What is noteworthy is that this individual who had been feeding wrong information to Ivan is not one of Prageeth’s enemies but a friend, and one who worked with Prageeth in General Fonseka’s campaign. Why would an old friend plant stories about Prageeth writing scurrilous articles unless this was for some purpose? I see this as nothing but a desperate attempt to create a motive for the government to abduct Prageeth. What is now plain is that this was a gimmick of the Fonseka election campaign gone wrong. By staging the disappearance of Prageeth in the last 48 hours before the day of the election, the objective was to bring the government into disrepute by making them go into an election with the abduction of a ‘journalist’ in the headlines. By the time the public would get to know that Prageeth was no journalist, the election would be over and Fonseka would be in power. Now things have gone wrong and Prageeth cannot come out. So there are attempts to build up a false case to the effect that he was wanted by the government.

I regret having to make public my theories on the alleged abduction of Prageeth Ekneligoda. If given a chance, my choice would have been to make a discreet intervention if Prageeth asked for my help to come out of hiding. However the use of my name, in an attempt to turn a falsehood into a fact leaves me no choice but to make my views known. This whole disappearance or abduction of Prageeth Ekneligoda is in my view a fraud and his wife and some others in the Fonseka election campaign are involved in this. When he met Jayalath the last time, (which was after his supposed first abduction) Prageeth had been talking about the need to go into hiding because of the threat against him.
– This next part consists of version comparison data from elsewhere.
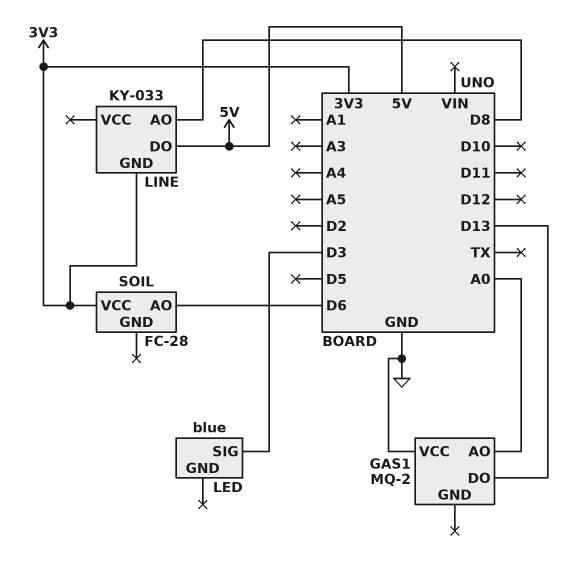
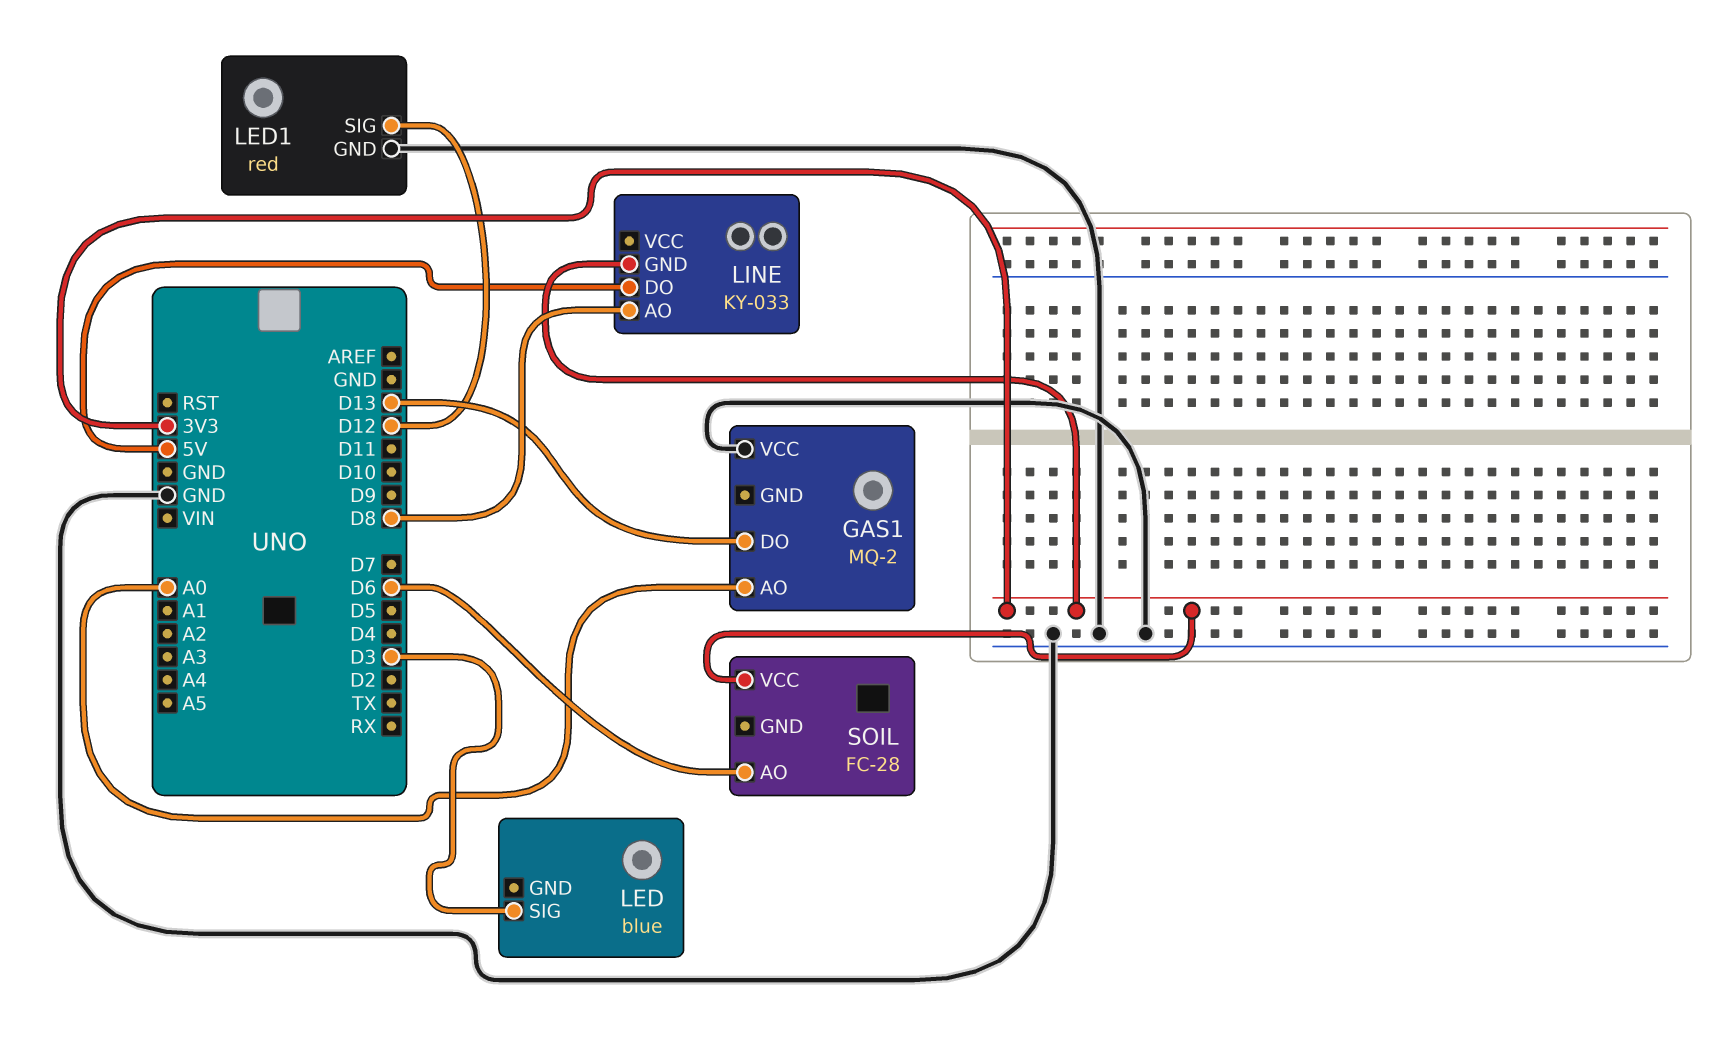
LED1: none -> red
LED1 pin GND: none -> GND
LED1 pin SIG: none -> D12

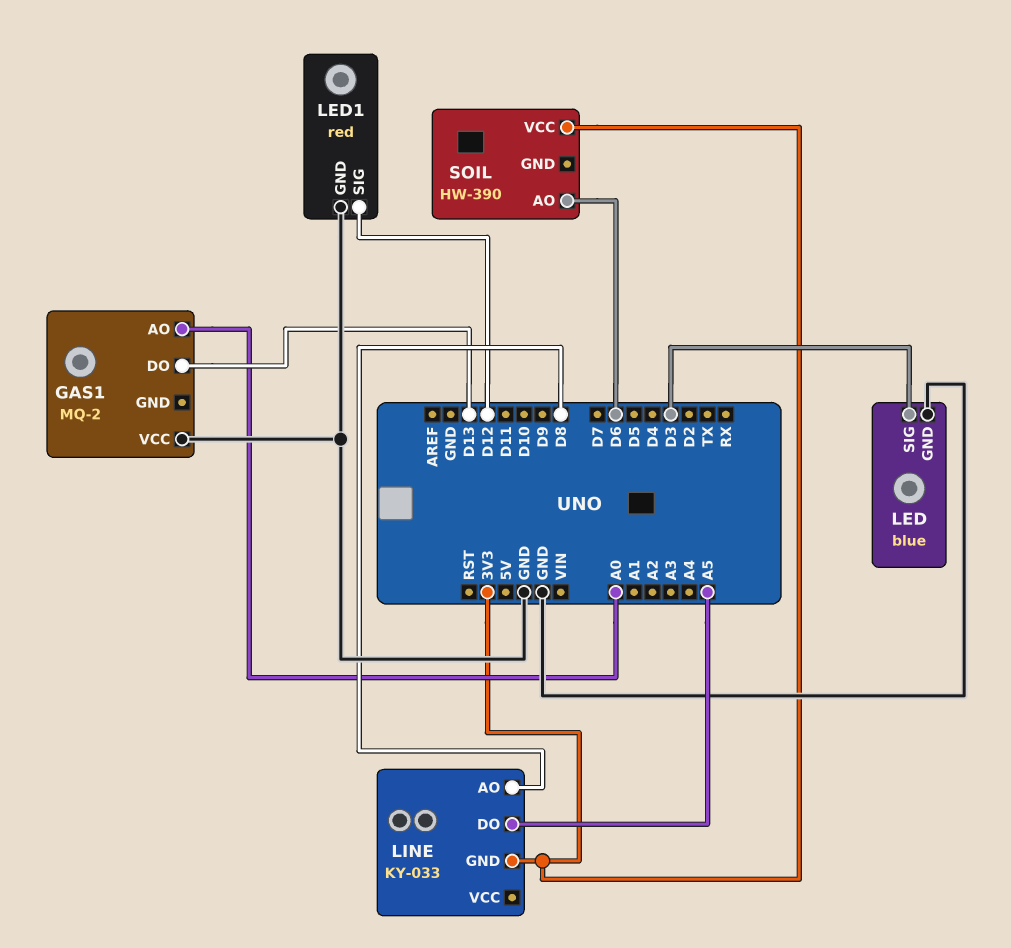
LED pin GND: none -> GND
LINE pin DO: 5V -> A5
SOIL: FC-28 -> HW-390

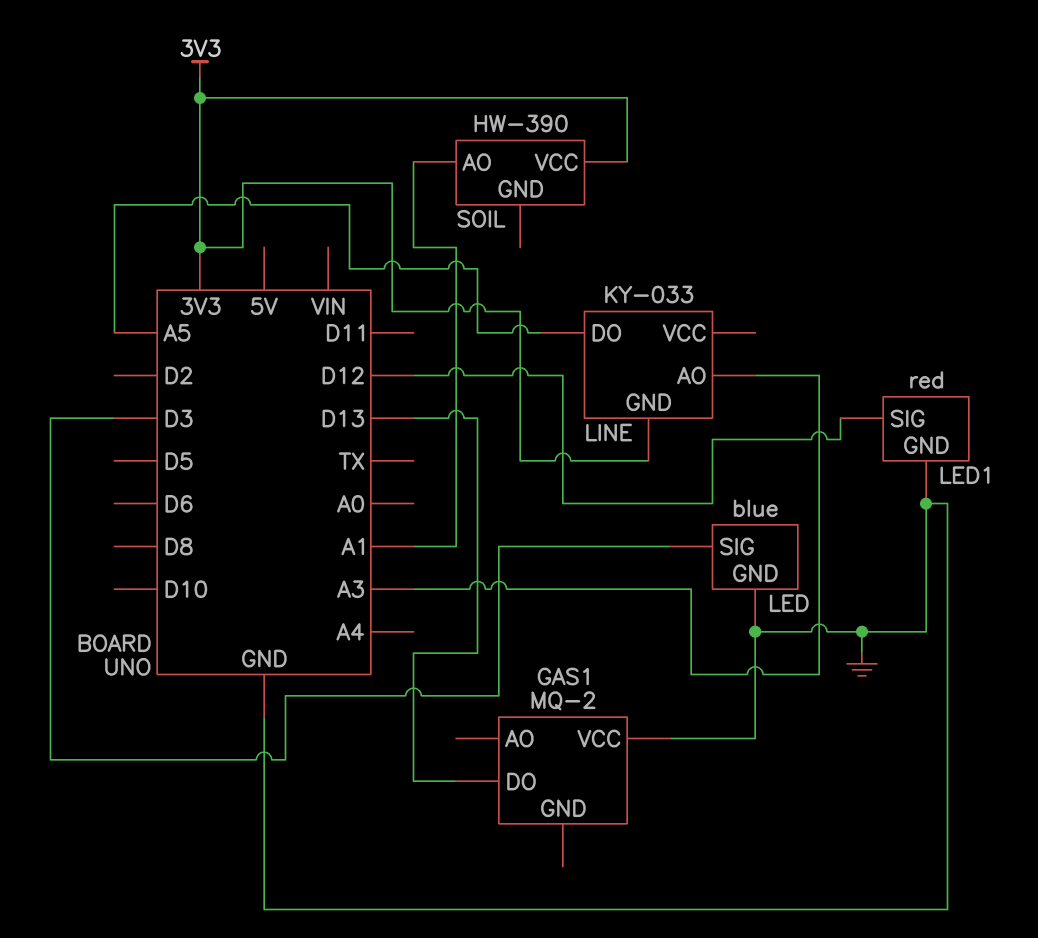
GAS1 pin AO: A0 -> none
LINE pin AO: D8 -> A3
SOIL pin AO: D6 -> A1

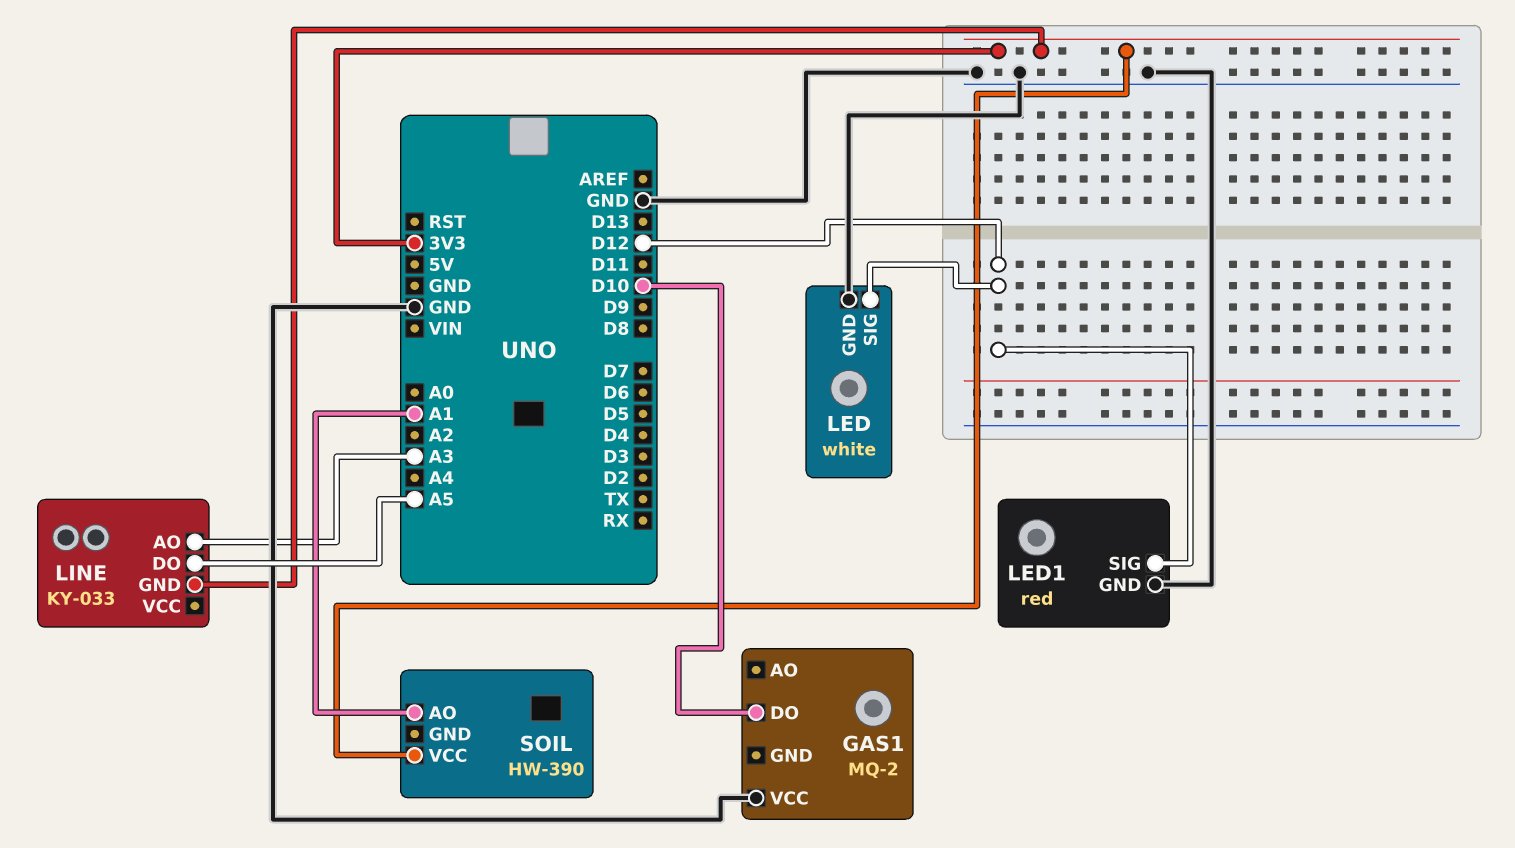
GAS1 pin DO: D13 -> D10
LED: blue -> white
LED pin SIG: D3 -> D12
When he met Nelson Edirisinghe, once again he had been talking about the threats he had to face. After his second disappearance, Prageeth’s friends have been comparing notes. A veteran left wing activist by the name of Kalyana Karunaratne had told Nelson Edirisinghe that he had met Prageeth about a month before his second disappearance and he had been talking about the need to go into hiding and asked him for help. In closing what I have to say in public is what I told Prageeth’s wife in private – there is no point in continuing with this pantomime any longer. Prageeth should come out now and give his friends a chance to ‘shape’ things up so that he could get back to normal life.
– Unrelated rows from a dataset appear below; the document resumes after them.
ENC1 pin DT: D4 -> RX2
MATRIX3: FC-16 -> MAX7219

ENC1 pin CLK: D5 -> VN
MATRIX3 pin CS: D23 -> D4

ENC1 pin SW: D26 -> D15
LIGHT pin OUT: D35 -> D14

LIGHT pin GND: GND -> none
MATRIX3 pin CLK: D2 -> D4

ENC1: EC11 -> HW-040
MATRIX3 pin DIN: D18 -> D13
However I am aware that this may not happen. There is now a campaign calling for the ‘release’ of Prageeth Ekneligoda. Demonstrations are being held, books are being published, exhibitions are being held, press conferences called, statements issued by international media organizations, the Mahanayakes are being met, meetings with the president are being sought, money is obviously coming in from overseas, and for the first time in his life Prageeth’s name has become widely known. A whole new cottage industry has come up. One may ask whether Prageeth would want to be away from his family in order to keep this fraud going. The fact is that in normal life, he was in dire financial straits and had taken the Rs. 300 given to him by Gunadasa Jayalath. He had even been asking Nelson Edirisinghe for reloads for his mobile phone. These are the unvarnished facts of this case. Prageeth was penniless and his sons were growing up - the typical profile of a man who would want political asylum overseas, where he will get a dole and will not have to struggle for day to day survival, and there will be subsidized housing, health care and free ‘overseas education’ for his sons. The scams that various people may be involved in do not interest me, so long as my name is not used to perpetrate a fraud.